If anyone had thought that such dastardly acts was completely evitable, because of reports of precautionary measures taken in official quarters, such individual probably was deluding himself, going by the nation’s experience in the last one year or so. All measures had not immeasurably deterred those murderers from prosecuting their wicked, terrorists’ acts. In fact, it is now common for people to ask on the streets or newsrooms, where next have those blood-thirsty elements struck again, especially on Fridays and during festive periods as witnessed in Kaduna and a couple of places in the last one week? In other words, there is a growing loss of public confidence in the ability of the state to effectively manage the crisis, in spite of consistent assurances that the problem could fizzle out with the next two months.
Conversely, corruption has almost destroyed the essence of the country. Enormous public funds meant to create an enabling environment for national development have been misappropriated. Millions allocated to agencies’ officials designated to provide social security services are illegally diverted into private pockets. Yet, the economy is everything, but booming; youth unemployment soaring, basic infrastructure virtually moribund, while there is no practical commitment to rural development and transformation. All these are consequent upon the monumental fraud in the Nigerian system, which to my mind, cannot be cured through ad hoc measures as we have seen in the last three decades under the military and now civilians.

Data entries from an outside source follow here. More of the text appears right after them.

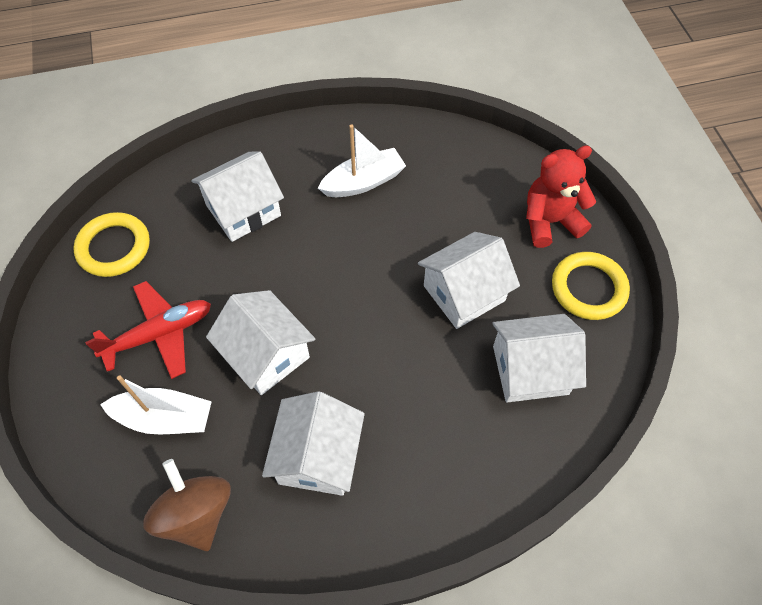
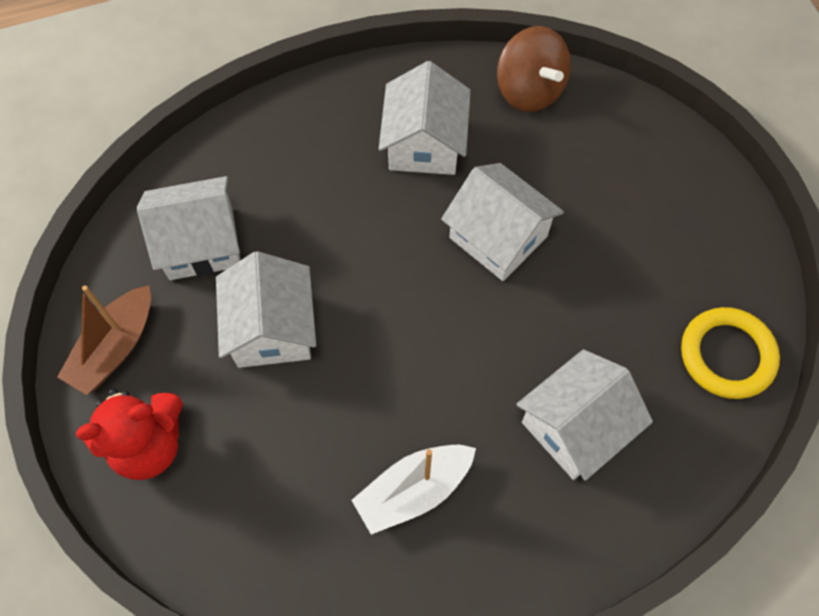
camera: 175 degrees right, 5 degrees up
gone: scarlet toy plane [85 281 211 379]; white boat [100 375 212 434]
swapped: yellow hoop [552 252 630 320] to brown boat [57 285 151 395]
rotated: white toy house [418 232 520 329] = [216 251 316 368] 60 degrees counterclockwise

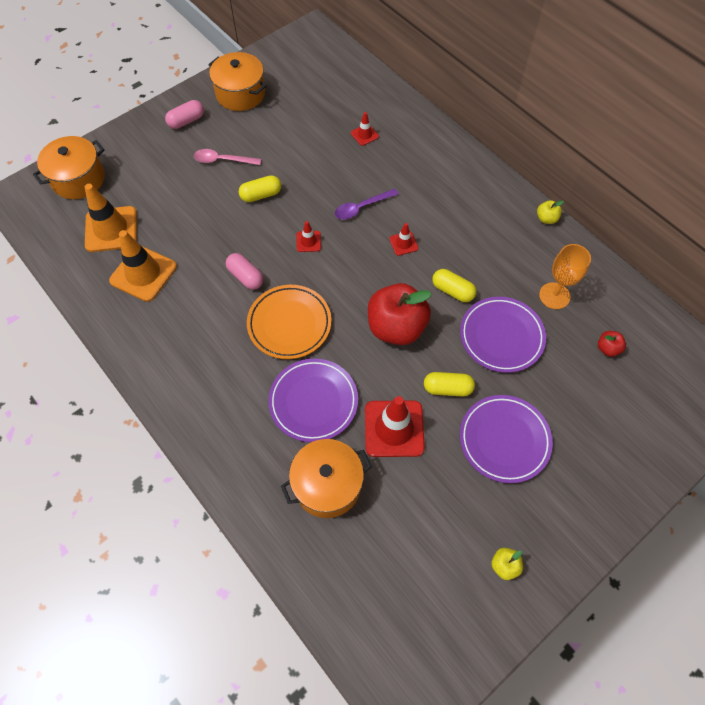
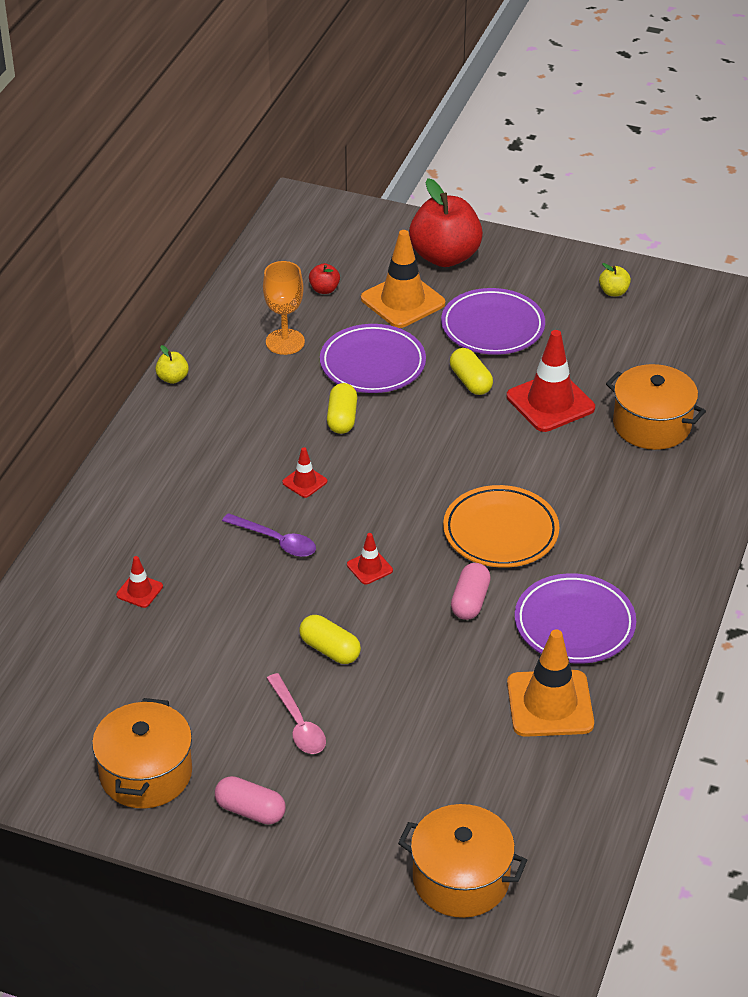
camera: 120 degrees left, 20 degrees down
shifted: bright orange safety cone [85 184 137 252] to [361 230 445 328]; purple plate [268 359 358 442] to [515 573 636 664]; scarlet apple fruit [368 283 432 345] to [409 178 483 267]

There was a time we sang the chorus, Health for All by the year 2000. We dissipated a lot of energy on the crusade. There was a similar campaign on housing. Huge public resources went into this, and many other ‘lofty’ ideas, thus, giving the hapless citizens hope that the magic year was around the corner. Twelve years into the magic century, here we are, combating with the dangerous consequences of deceit and dishonesty by Nigerian leaders, who failed to renege on their promises and failed to give account of their stewardship.
For how long shall we continue to have hurried contingency plans that lack proper planning, cohesion and focus and have ultimately continued to fail us? How many ad hoc bodies shall we have to create, in order to take us to the path of honour and integrity? We once had the nomadic education programme, which primarily introduced for itinerant Fulani herdsmen? We committed a lot of public fund. But, what is its discernible impact? To stem the militancy in the Niger Delta, the government came up with the amnesty programme, which required those who had resorted to arms struggle to convey their grievances to the rest of the country to lay down their arms.

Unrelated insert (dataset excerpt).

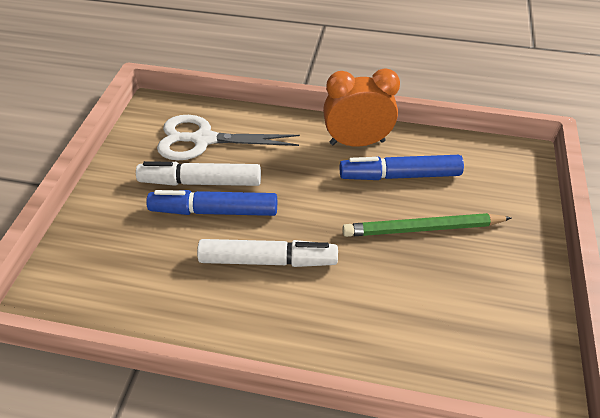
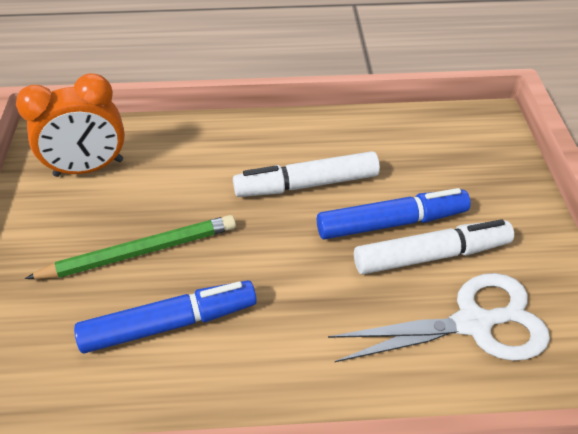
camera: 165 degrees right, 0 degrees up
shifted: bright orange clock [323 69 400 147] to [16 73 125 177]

In return, be reintegrated into the Nigerian system through training and payment of salaries. Now, the government went back to the drawing board over the security problems in the North, and came up with a special education programme for social miscreants called the Almajiris. It is run in all the 19 states in the North, but it is contestable, if indeed, all those states face the menace of the Almajiris. Definitely, not Benue and Kogi states, as the most apt description of such class of people in those states could be area boys, who are like swarm of sparrows in all the nooks and crannies of the Southern part of the country. Then, should we advocate the government also considers an ad hoc arrangement for them? How many of these cosmetic measures can realistically tackle the malignant growth called youth unemployment caused by a grossly irresponsible political class? The reality is that, this cannot, indeed, be the nation of our dream.